# Weird "things" in stool



## lion heart (Sep 10, 2011)

Sometimes I think that there should be a website full of tasteful illustrations of feces with various conditions, just for people with IBS. That way, folks wouldn't have to deal with people like me making panicked posts about their weird poop!Recently (for the past month or so), I've been having really strange BMs. I first noticed it when I glanced down at the toilet for some reason and noticed "white things" in my stool. My first thought was that I had some sort of parasite, but the "things" in my stool don't look like I've seen parasites described. There's nothing thread-like or wormy in my stool. Plus, I don't have any symptoms of parasite infestation (beyond the ones that I've dealt with for years from IBS), and from what I understand if you are seeing eggs or parasites in your stool, you're going to be pretty sick. What I have are sort of clumps or globs. They vary in shape/size but aren't amorphous; they're smooth-sided, not really loose looking. Sometimes they'd on the edge of the stool (most often/most noticable) and sometimes they are embedded and peeking out. They are usually off-white/pale yellow, but once I saw one that was a pink color!
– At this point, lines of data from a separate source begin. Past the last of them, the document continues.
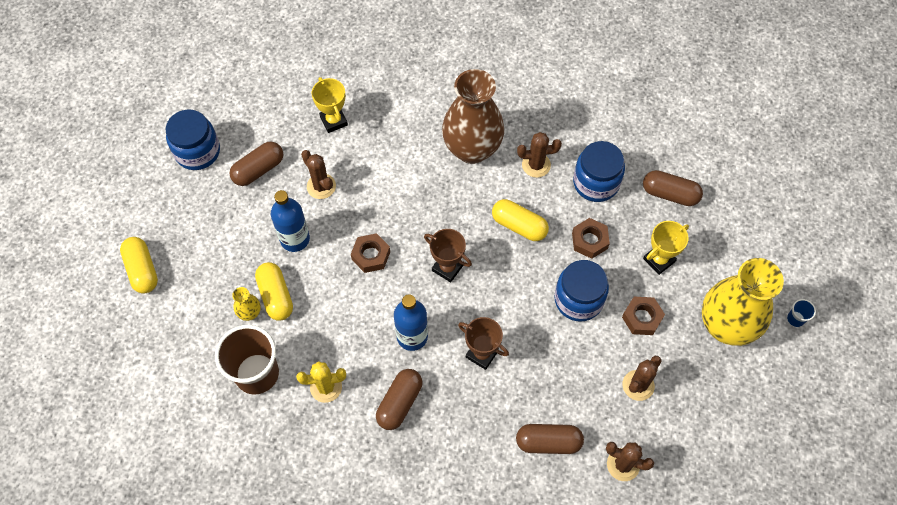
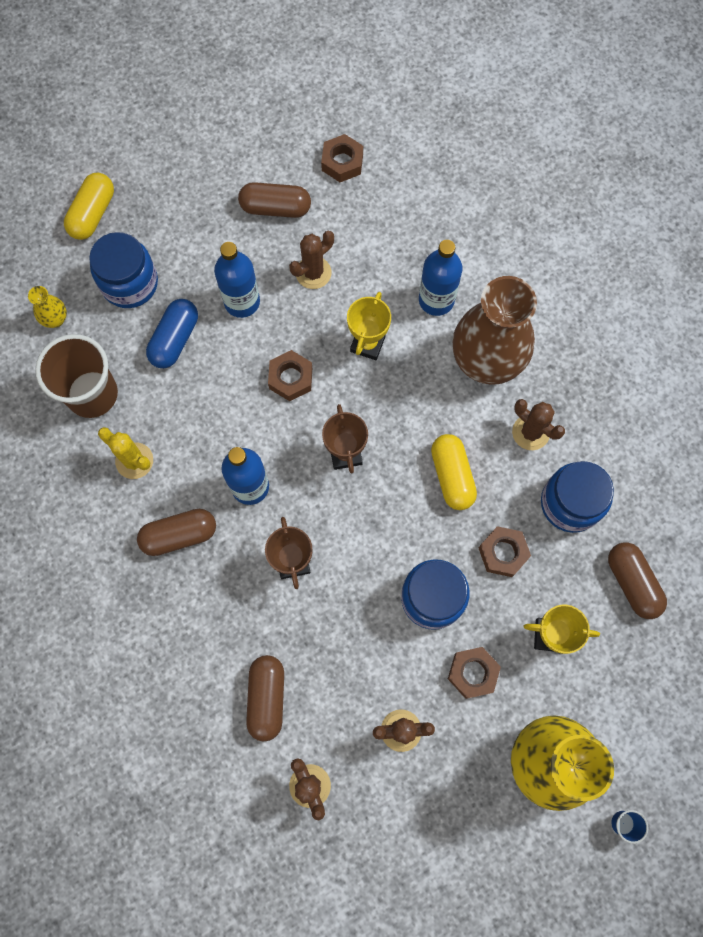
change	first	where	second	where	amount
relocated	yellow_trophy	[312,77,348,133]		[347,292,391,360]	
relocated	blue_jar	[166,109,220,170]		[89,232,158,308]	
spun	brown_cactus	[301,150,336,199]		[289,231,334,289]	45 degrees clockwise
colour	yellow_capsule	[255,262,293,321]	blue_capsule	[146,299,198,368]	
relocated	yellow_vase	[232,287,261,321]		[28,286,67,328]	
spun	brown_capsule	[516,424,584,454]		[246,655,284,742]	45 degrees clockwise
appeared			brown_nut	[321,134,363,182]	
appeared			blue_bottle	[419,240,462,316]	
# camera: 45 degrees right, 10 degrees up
It was very odd. The only other way I can think to describe them as is like little opaque nodes of gristle. I often have mucus in my stool from intestinal irritation, and these clumps don't look like the mucus I normally have in my stool. Normally the mucus is diaphanous and on the surface of the stool only. The clumps have shown up when my intestines are mostly "normal", after constipation, and during a bout of diarrhea. I haven't been able to get a good picture, not that I think anyone would really appreciate me posting one.







Does anyone have any idea what I'm talking about? Is this just a weird BM-quirk, or am I about to drop dead?Thank you for any help you can give. I am a little irrationally concerned about this. (Also, hi everyone! Happy to join the bloated, cramping masses, hehe.)Edit for anyone who might be looking for an answer: it wasn't anything really scary. I spoke to my grandmother (who has IBS that manifests almost exactly as mine does), and she said that she's had something similar happen a few times over the years and that they could be one of a couple of things. They could be just massive amounts of mucus from irritation, or they could be from candida overgrowth in your intestines. Mine settled down after eating a bland, safe diet for the past week or so, so it seems like I had a lot of intestinal irritation. She claims that if it had been candida, going on probiotics would clear it up. YMMV, of course, but having really creepy/gross stool doesn't mean you're infested or dying. Don't freak out like I did!


----------



## BQ (May 22, 2000)

> Is this just a weird BM-quirk, or am I about to drop dead?


I'd say it was something you ate and that you are NOT about to drop dead.


----------



## lion heart (Sep 10, 2011)

Heh, fair enough. Stress from school makes me paranoid.


----------